For a wing to work, it has to move through air to produce lift. A bird uses muscles, planes have engines – propellers or jet engines. Engines pull the plane through the air at high speed. Because of a wing’s special curved shape, the air flowing over a wing experiences a pressure difference between the upper and the lower surfaces, producing an upward force called lift, which is greater than the weight of the plane.
As a plane flies faster, it’s resistance in the air, called drag, increases, but the lift of the wing increases, allowing the plane to fly. So the four forces acting on a flying plane are: thrust from the engines; weight of the plane, drag (air resistance of the whole plane), and lift from the wings.
There is a minimum speed before the lift is greater than the weight of the plane which is why a plane needs a long runway before it can ‘take off’. Once in the air, the ailerons on the wings allow the pilot to control the direction of flight.
The flaps allow the wing to change its shape so that it can produce more lift, but that increases the drag. Flaps are extended during take-off and landing to produce more lift at lower speed, but are retracted during flight to reduce the drag.
A wing has to be designed to be as large as possible, but as light as possible, requiring a strong skeleton with a strong skin. The cavity is used for the fuel tanks which helps keep the centre of gravity in the middle of the plane for stability in flight.
The fuselage is the main body of an aeroplane to which everything else is attached. It is a long hollow tube, made as light as possible, yet strong enough to withstand the extremely low pressure and sub-zero temperatures outside the plane when flying at altitude.
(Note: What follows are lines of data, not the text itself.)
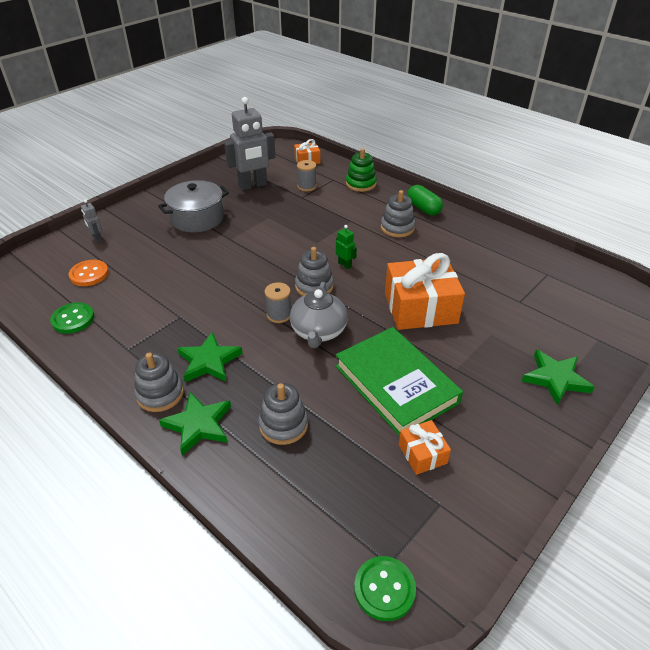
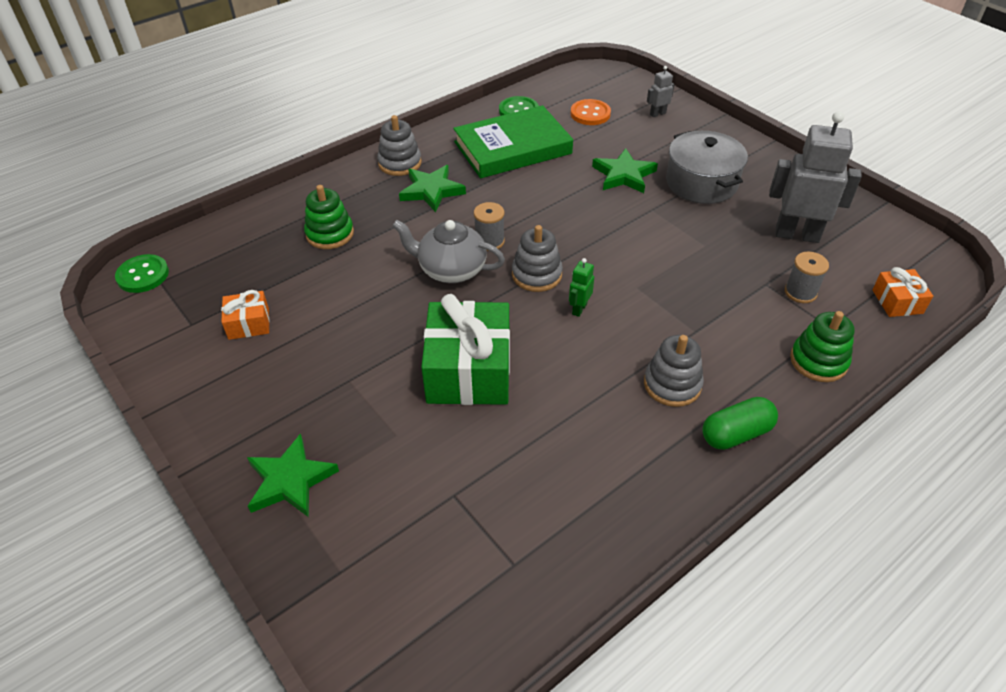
camera: 100 degrees right, 5 degrees up
(198, 425) = (354, 184): green star -> green star (624, 175)
(253, 185) = (797, 235): grey robot -> grey robot turned 120 degrees clockwise
(283, 425) = (330, 234): grey stacking toy -> green stacking toy
(345, 265) = (579, 309): green robot -> green robot turned 150 degrees clockwise
(395, 384) = (346, 321): green book -> green book (512, 148)
(420, 308) = (469, 370): orange gift -> green gift

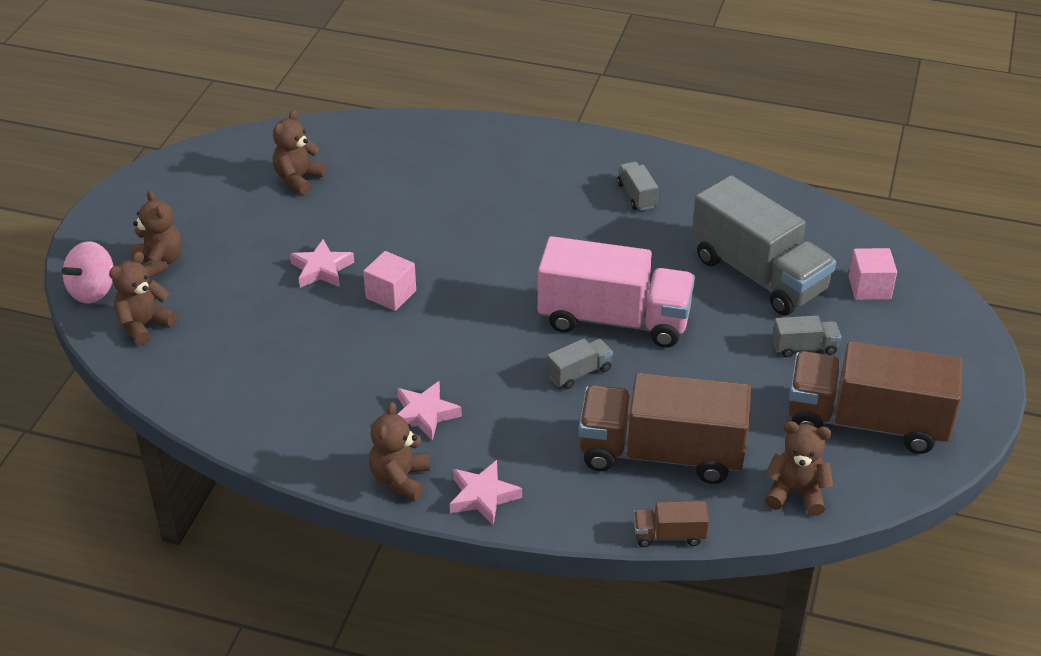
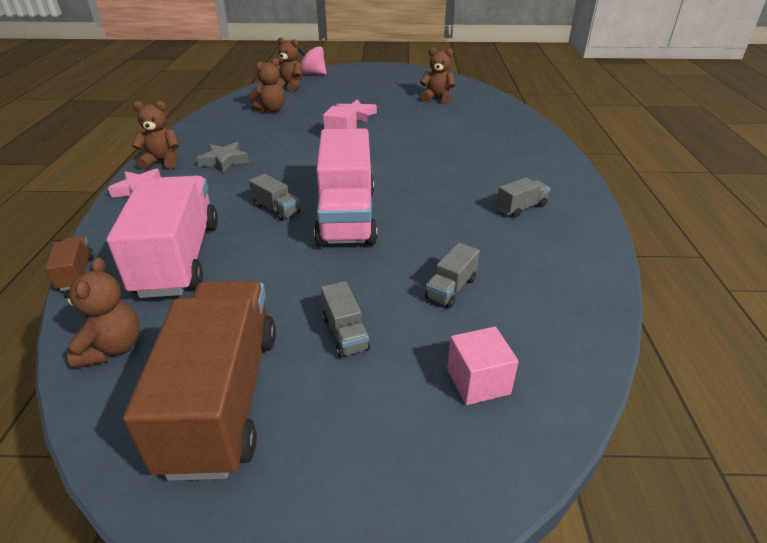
camera: 75 degrees right, 5 degrees down
(159, 262) = (341, 81): brown teddy bear -> brown teddy bear (271, 110)
(424, 414) = (224, 161): pink star -> grey star
(661, 454) = (178, 258): brown truck -> pink truck
(758, 275) = (451, 288): grey truck -> grey truck, size x0.42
A passenger plane needs a wide fuselage to provide space for many passengers and luggage, but that increases the drag and limits the maximum speed. Whereas a supersonic fighter plane, which requires little space for its heavy payload, has a slender streamlined fuselage which allows it to fly much faster.
On an airliner, the pilots sit in a cockpit at the front of the fuselage; the main fuselage carries passengers and cargo; fuel is stored in the wings to which the engines are attached; and the tail section carries the stabilizer fins and rudder.
Structural considerations are: the large forces where the wings are attached to the fuselage; window sizes are limited due to the pressure differences and pressure changes; the doors require special seals and locking mechanisms. For passenger aircraft the interior of the plane must be pressurised and air-conditioned.
Because the consequences of aircraft failures can be so extreme, planes have to be stripped down at regular intervals to check for cracks on all the structural members.
Jet engine
A turbojet engine is a gas turbine engine that works by compressing intake air with a multi-stage compressor (axial, centrifugal, or both), injecting fuel into the compressed air and burning the mixture in a combustion chamber. The hot, high pressure, exhaust gas passes through a turbine, which drives the inlet compressor, and out the exhaust nozzle. So the engine converts the chemical energy in the fuel to kinetic energy in the exhaust, producing thrust. In a turbojet engine all the inlet air passes through the compressor, combustor, and turbine.
Whereas a turbofan engine has a large inlet fan which accelerates additional air in a duct surrounding the jet engine to produce extra thrust. Turbofans are the dominant engine for medium and long-range airliners.
Turbofans are usually more efficient than turbojets at subsonic speeds, but at high speeds their large frontal area generates more drag. Therefore, for supersonic flight, and in military and other aircraft, where other considerations have a higher priority than fuel efficiency, fans tend to be smaller or absent.
Turbofan engines are categorized as low-bypass or high-bypass, depending upon the amount of air which bypasses the core of the engine. Low-bypass turbofans have a bypass ratio around 2:1 or less.
Turbines have superior power-to-weight ratios than piston engines, and are more reliable for continuous high outputs. Turbines also work better than a naturally-aspirated piston engines at high altitudes and cold temperatures. Their light-weight build, reliability, and high-altitude capability makes turbines the engine of choice for airplanes. Turbines are also commonly used at power plants for electricity generation (hyperlink).